В «Диалектике Просвещения» Адорно и Хоркхаймер осмелились провести захватывающе точные параллели между Голливудом и гитлеровской Германией. Вот как они описали сцену в конце вышедшего в 1940 году фильма-сатиры про Гитлера «Великий диктатор» с Чарли Чаплином в главной роли: «То, как колыхаются нивы в конце чаплиновского “Великого диктатора”, – злая ирония над звучащей антифашистской речью. Спелые колосья – словно волосы девушки, которую показывает нам на лоне природы, обласканную теплым ветром, съемочная бригада киностудии UFA»
{373}. Учитывая, что съемки фильма Чаплин оплатил сам, поскольку в 1939 году голливудские студии опасались спровоцировать бойкот своей продукции в Германии, это сравнение может показаться несправедливым. В любом случае, если послание чаплиновского фильма было антифашистским, а нацистского – профашистским, то какой был смысл останавливаться на мнимых сходствах воображаемого? Но Хоркхаймер и Адорно имеют в виду нечто более глубокое: «За счет того, что существующий в обществе механизм власти представляет природу как здоровый противовес социуму, последний неминуемо вбирает ее в свое нездоровое нутро, а затем распродает по дешевке. Наглядная демонстрация того, что деревья зеленые, небо голубое, а бегущие по нему кучерявые облачка все так же бегут, дает понять, что это лишь шифр, за которым скрыты газгольдерные станции и фабричные трубы»
{374}.
Такое описание выглядит несколько загадочно, но можно предположить, что и нацистская киностудия UFA, и студии Голливуда использовали изображения природы вместе с другими стереотипными изображениями жизни людей для пропаганды статус-кво, будь это Третий рейх или американский капитализм.

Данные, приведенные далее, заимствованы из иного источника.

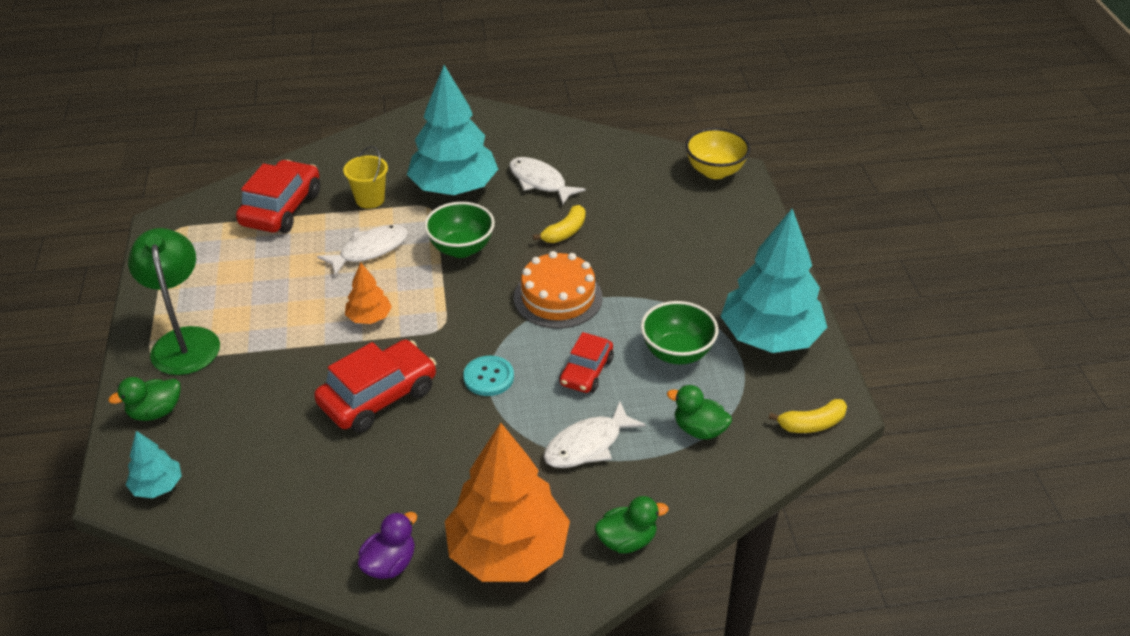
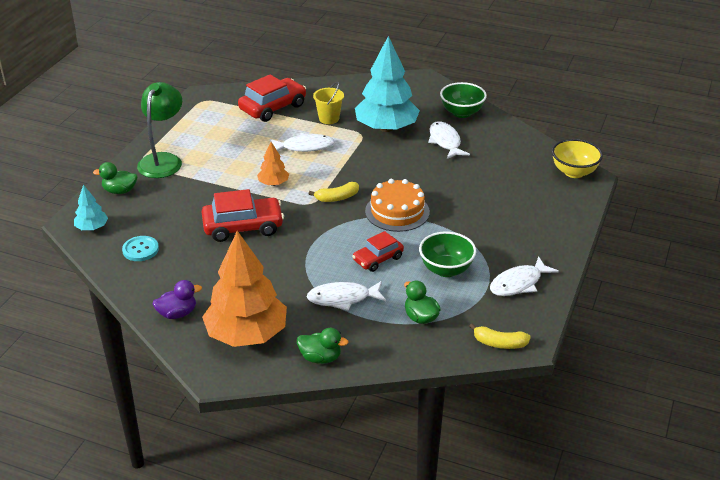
camera: 30 degrees right, 5 degrees down
(461, 249) = (360, 164): green bowl -> green bowl (462, 113)
(488, 377) = (315, 240): turquoise button -> turquoise button (140, 250)
(564, 232) = (435, 176): yellow banana -> yellow banana (337, 198)
(770, 337) = (518, 283): turquoise tree -> white fish

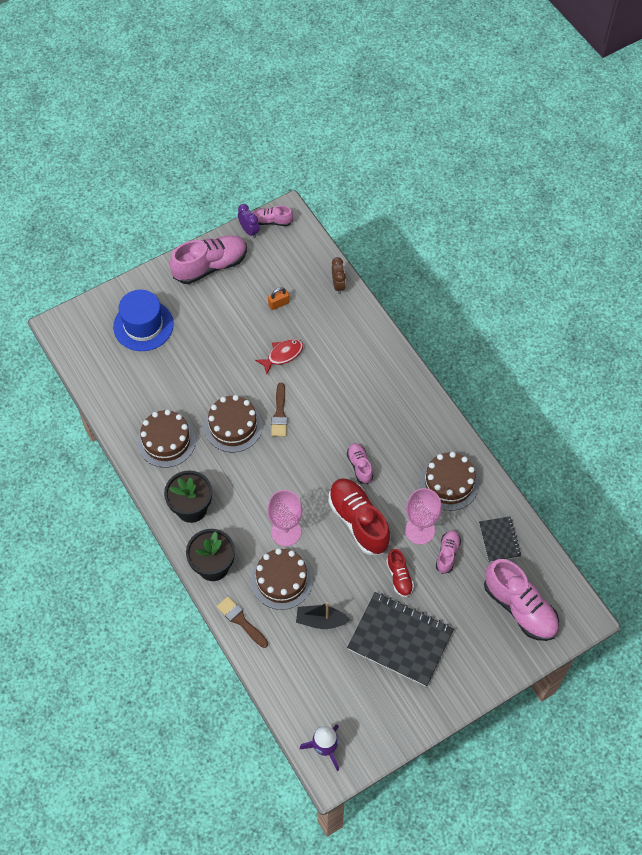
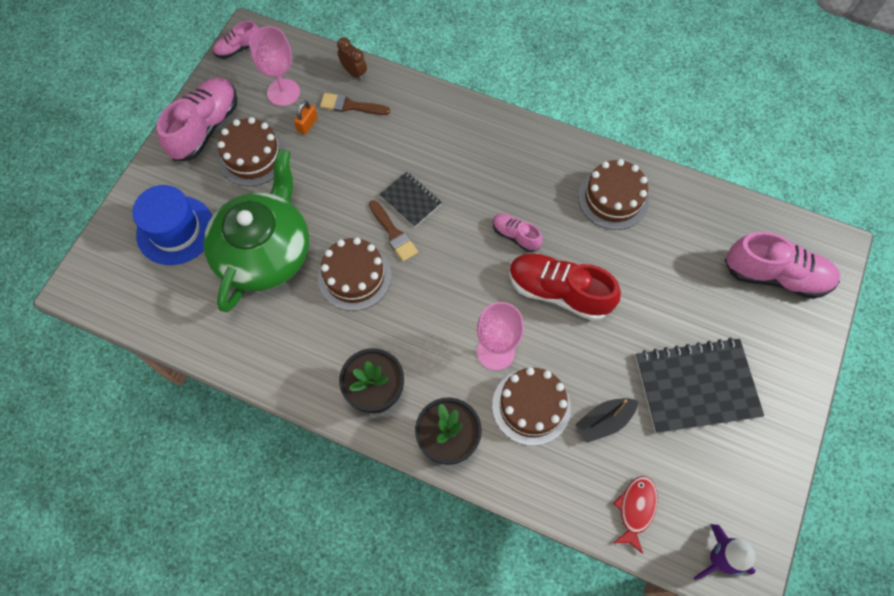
camera: 35 degrees left, 5 degrees up
(166, 441) = (293, 338): brown cake -> brown cake (252, 156)
(189, 374) = (265, 252): none -> green teapot
(241, 620) = (523, 481): brown brush -> brown brush (351, 106)
(249, 231) = (221, 70): purple clock -> none
(282, 355) = (351, 173): red fish -> red fish (636, 509)
(399, 577) = (643, 322): red shoe -> none
(419, 530) = (624, 262): pink goblet -> pink goblet (283, 92)
(447, 554) = (668, 268): pink shoe -> none
(499, 540) = (703, 223): black notebook -> black notebook (410, 200)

Отсюда обращение к естественным, повторяющимся циклам, которые выглядят вечными, и использование стереотипной образности: «Повторяемость – признак здоровья, что в природе, что в индустриальном производстве. С обложек журналов вечно улыбаются одни и те же младенцы, в джазе вечно крутится одна и та же пластинка… Это лишь способствует стабильности установившихся связей»

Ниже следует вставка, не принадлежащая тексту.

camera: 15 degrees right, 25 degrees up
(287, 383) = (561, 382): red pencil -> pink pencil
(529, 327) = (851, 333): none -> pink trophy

{375}. Такие естественные циклы и такие стереотипы хорошего здоровья должны были стать частью голливудского кино. Они должны были показать ту самую вещь, которая не была естественной – существующую систему монополистического капитализма в США с его разнообразными средствами господства и жестокости, – не только привлекательной, но и тем, чем она не являлась: естественной (а потому вечной и бесспорной).